Por ello son tan importantes las alegrías y los dolores, pues a través de ellos aprendemos a descifrar este tramo de existencia. Los primeros dolores están relacionados con mamá y papá, con esos seres maravillosos que nos prestaron el excelso servicio de permitir nuestra encarnación, sin importar qué pasó después. Se nos suele olvidar que son tan humanos como nosotros: también atravesaron la vida intrauterina, el parto y la infancia, igualmente tuvieron miedos y dolores, y como nosotros aprendieron lo que pudieron, constituido luego en nuestra herencia fundamental. ¡Claro que se equivocaron en nuestra crianza, como sus padres y los padres de sus padres! Como nosotros, si ya tenemos descendencia. Aprendieron a abandonar si fueron abandonados, a maltratar si el buen trato fue escaso, a negar si a su vez fueron negados. Arrastramos cadenas agridulces de amor y desamor, muchas veces ocultas en lo profundo de nuestra memoria, en la rigidez de nuestros músculos. Entonces, tenemos muchas cosas que sanar con mamá y papá o con quienes hicieron las veces de cuidadores: abuelos, tías, padrinos, padres adoptantes, inclusive hermanos mayores.

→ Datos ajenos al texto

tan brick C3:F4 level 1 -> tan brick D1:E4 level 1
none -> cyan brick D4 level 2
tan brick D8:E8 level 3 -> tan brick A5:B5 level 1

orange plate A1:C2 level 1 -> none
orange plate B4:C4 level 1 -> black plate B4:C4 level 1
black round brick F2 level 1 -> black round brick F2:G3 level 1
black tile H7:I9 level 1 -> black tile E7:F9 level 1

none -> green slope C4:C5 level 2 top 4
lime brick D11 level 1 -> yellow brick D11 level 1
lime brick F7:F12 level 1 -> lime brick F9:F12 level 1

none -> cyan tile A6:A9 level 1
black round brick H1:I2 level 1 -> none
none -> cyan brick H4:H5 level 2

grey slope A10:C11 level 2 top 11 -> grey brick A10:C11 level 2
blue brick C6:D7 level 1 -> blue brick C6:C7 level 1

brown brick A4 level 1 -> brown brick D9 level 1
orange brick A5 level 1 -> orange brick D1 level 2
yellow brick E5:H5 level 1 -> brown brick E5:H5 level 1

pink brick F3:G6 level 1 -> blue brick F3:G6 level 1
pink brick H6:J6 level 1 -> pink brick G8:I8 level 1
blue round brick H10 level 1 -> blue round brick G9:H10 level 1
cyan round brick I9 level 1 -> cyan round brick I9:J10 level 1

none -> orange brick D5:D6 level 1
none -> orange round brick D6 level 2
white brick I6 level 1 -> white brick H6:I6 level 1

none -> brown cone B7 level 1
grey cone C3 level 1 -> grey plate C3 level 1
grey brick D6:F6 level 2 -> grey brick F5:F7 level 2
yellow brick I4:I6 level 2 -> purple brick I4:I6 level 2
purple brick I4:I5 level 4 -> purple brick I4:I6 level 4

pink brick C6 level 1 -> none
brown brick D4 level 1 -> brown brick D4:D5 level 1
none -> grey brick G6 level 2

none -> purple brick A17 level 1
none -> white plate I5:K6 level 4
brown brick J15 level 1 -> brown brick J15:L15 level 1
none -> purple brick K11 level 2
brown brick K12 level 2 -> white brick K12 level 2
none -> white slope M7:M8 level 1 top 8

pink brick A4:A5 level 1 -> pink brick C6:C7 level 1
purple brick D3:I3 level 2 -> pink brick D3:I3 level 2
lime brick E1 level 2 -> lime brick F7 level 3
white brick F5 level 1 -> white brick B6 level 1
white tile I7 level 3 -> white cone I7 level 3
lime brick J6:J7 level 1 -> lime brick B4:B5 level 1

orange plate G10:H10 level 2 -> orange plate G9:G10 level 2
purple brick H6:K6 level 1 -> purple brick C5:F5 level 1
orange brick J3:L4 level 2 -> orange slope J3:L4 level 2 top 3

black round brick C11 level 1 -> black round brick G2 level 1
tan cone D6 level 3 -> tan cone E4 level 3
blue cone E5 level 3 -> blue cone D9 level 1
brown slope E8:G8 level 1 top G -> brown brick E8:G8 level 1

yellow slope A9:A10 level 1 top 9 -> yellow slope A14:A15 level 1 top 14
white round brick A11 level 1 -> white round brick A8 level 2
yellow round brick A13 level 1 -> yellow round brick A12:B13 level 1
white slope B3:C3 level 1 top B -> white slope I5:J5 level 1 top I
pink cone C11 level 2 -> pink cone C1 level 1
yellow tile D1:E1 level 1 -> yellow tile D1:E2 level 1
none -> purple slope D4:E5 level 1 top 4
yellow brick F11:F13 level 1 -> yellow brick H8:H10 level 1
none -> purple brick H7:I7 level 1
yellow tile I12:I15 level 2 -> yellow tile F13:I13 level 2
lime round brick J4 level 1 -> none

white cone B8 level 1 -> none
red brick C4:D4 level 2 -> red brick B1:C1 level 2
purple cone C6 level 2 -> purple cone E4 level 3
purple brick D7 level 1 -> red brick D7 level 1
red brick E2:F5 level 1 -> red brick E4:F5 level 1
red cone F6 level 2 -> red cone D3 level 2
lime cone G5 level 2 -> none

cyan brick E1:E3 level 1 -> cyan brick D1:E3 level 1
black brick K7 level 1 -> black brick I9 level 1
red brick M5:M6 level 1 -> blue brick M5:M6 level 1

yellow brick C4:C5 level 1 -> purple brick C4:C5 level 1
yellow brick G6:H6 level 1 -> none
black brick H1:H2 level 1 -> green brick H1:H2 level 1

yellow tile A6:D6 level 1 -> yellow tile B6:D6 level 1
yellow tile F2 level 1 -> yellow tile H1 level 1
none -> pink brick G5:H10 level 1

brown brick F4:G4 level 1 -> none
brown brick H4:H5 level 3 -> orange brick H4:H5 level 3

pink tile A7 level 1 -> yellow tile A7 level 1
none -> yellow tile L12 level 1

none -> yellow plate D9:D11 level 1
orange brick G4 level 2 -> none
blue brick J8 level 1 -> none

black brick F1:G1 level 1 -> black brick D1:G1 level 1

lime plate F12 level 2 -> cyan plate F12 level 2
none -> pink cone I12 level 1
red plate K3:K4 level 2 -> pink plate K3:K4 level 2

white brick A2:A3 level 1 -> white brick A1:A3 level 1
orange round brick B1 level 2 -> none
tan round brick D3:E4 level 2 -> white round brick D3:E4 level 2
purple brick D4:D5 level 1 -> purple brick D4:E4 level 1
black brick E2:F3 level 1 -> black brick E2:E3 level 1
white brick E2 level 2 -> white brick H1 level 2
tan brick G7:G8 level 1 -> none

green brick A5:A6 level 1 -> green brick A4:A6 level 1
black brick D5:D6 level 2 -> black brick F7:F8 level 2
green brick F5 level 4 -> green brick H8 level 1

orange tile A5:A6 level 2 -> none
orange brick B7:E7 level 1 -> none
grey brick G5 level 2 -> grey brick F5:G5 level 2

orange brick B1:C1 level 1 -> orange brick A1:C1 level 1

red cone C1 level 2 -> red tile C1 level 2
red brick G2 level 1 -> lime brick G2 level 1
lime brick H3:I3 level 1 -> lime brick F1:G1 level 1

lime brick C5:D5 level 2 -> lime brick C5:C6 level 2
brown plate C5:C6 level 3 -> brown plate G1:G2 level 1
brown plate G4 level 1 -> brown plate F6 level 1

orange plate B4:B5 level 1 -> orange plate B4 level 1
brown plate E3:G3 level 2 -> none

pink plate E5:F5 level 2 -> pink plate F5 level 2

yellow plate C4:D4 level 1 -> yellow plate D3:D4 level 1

La buena noticia es que en cualquier momento de la vida podemos sanar esos dolores de infancia. Como adultos podemos abrazar a esos niños interiores que todos albergamos, reconocerles, honrarles y facilitar su recuperación emocional. Como ya no tenemos tres años ni cinco, no necesitamos a la mamá y el papá de esos años, cuando se crearon nuestras primeras heridas. Independientemente de cómo hayan desempeñado sus responsabilidades de paternidad y maternidad –con sus sombras y luces– podemos recrear en nuestro interior a nuestro padre y nuestra madre, para que nos abracen, contengan y amen incondicionalmente. Eso es reparentalizar: reconstruir –o construir, cuando no se haya dado– la experiencia de ser hijos de esa mamá y ese papá que tuvimos la fortuna de tener. Es un proceso terapéutico que integra mente, emoción y cuerpo, a partir del cual podemos aceptar nuestra historia y transformar en presente nuestra relación con ella. Sanarnos siempre es posible.